Yuja se mordit la lèvre pour ne pas crier. Elle ne voulait pas lui donner ce plaisir ! Mais il la trainait, la jetait par terre. Et déjà, il était au-dessus d’elle, agenouillé entre ses cuisses.

— Attends !

C’était Nanal. Elle était nue, son opulente chevelure défaite. Les seins fièrement mis en avant, les tétons dressés, elle se caressait en remuant les hanches de façon suggestive.

— Prends-moi d’abord.

Le mâle lui jeta un regard amusé.

— Pourquoi ?

— Je n’en peux plus d’attendre.

— Tu n’en as pas eu assez ? Mes chasseurs vont s’occuper de toi très vite.

— C’est toi que je veux. Il me faut un vrai mâle. Et toi, il te faut une vraie femelle.

— Je te trouve bien présomptueuse. En quoi serais-tu meilleure qu’une jeune vierge ?

Mais déjà, il avait lâché Yuja, et regardait Nanal avec un demi-sourire crâne, une lueur d’intérêt dans ses yeux cruels.

— J’ai de l’expérience. Cette petite sera raide comme un bout de bois. Moi, je suis chaude et accueillante.

— Tu veux dire qu’une centaine d’ellonil ont déjà distendu ton vestibule ! Je préfère les petites fentes étroites et bien serrées.

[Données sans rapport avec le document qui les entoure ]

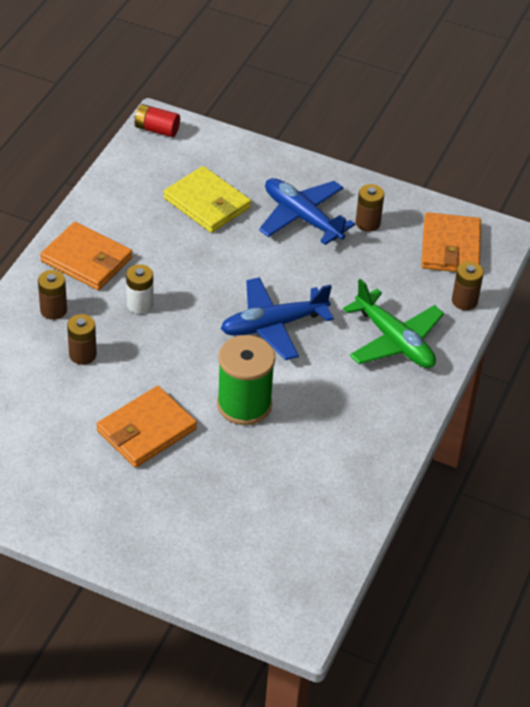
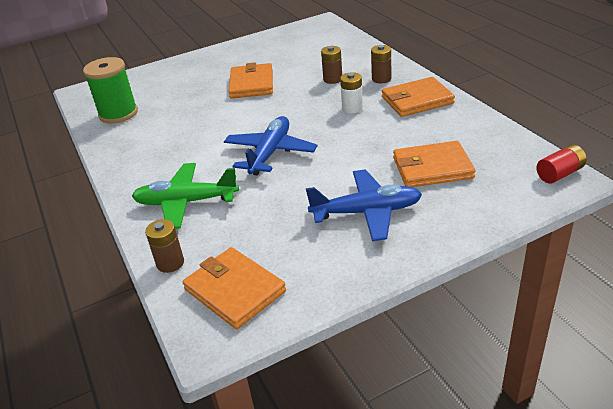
camera: 135 degrees right, 10 degrees down
(207, 203) = (432, 168): yellow wallet -> orange wallet
(244, 404) = (224, 119): green spool -> green spool (118, 114)
(367, 223) = (321, 249): brown battery -> none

— Aucune vierge n’est plus étroite que ça, répliqua Nanal en se mettant à quatre pattes, présentant son fessier charnu.

L’invitation acheva de décider Rhan. Étouffant un grognement, il relâcha Yuja, qui glissa au sol comme une proie sans vie.

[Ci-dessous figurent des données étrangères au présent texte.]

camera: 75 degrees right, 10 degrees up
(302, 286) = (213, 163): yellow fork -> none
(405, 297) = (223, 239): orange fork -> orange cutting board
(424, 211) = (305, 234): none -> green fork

— Je m’occuperai de toi plus tard. Mais ça, effectivement… ça, ça ne se refuse pas. J’espère que tu as les moyens de tes ambitions, femelle ! Je vais te faire hurler.

Nanal lui répondit par un sourire ambigu. Elle ne le perdit pas lorsque Rhan la saisit par les cheveux, et poussa un râle profond lorsqu’il s’enfonça en elle sans le moindre ménagement.

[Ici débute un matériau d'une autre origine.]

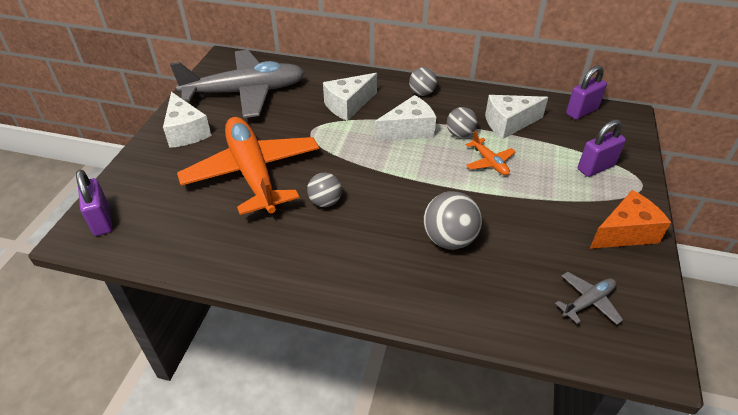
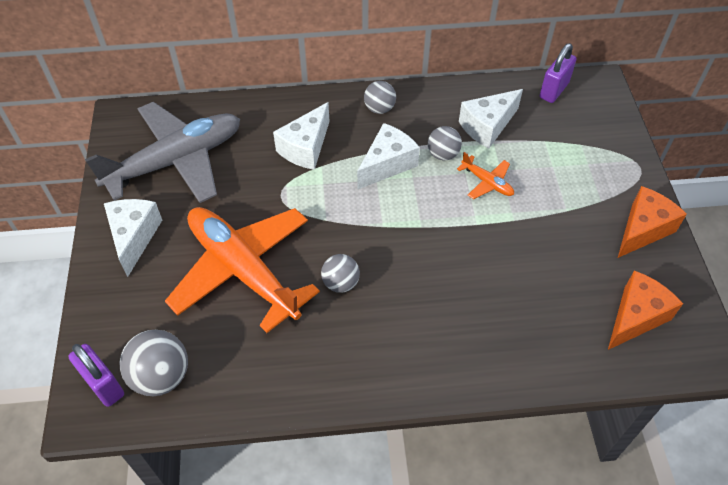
camera: 20 degrees left, 10 degrees up
(186, 132) = (134, 237): white cheese -> white cheese turned 135 degrees counterclockwise
(449, 239) = (485, 289): grey ball -> grey ball (161, 376)
(588, 302) = (635, 317): grey plane -> orange cheese
(596, 167) = (591, 159): purple padlock -> none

Yuja se recroquevilla contre la paroi. Désormais, elle était la seule à être en paix. Rhan s’acharnait sur Nanal, qui remuait du bassin en poussant des cris plus langoureux que déchirants. Yuja, stupéfaite, la vit relancer le grand mâle à chaque fois qu’il faisait mine de s’écarter d’elle. Le rapport de forces s’inversa : plus Rhan jouissait en elle, plus elle en redemandait. Finalement, elle finit par le pousser sur le dos et s’asseoir sur lui en jouant frénétiquement des hanches. Au petit matin, elle y était encore, chevauchant un mâle épuisé qui finit par sombrer sur place, complètement vidé. Ce ne fut qu’une fois qu’il fut profondément endormi que Nanal se releva. Yuja posa un regard coupable sur son entrecuisse ensanglanté et plein de bleus. Tout cela, Nanal l’avait fait pour elle. Grâce à son sacrifice, elle avait tenu la première nuit.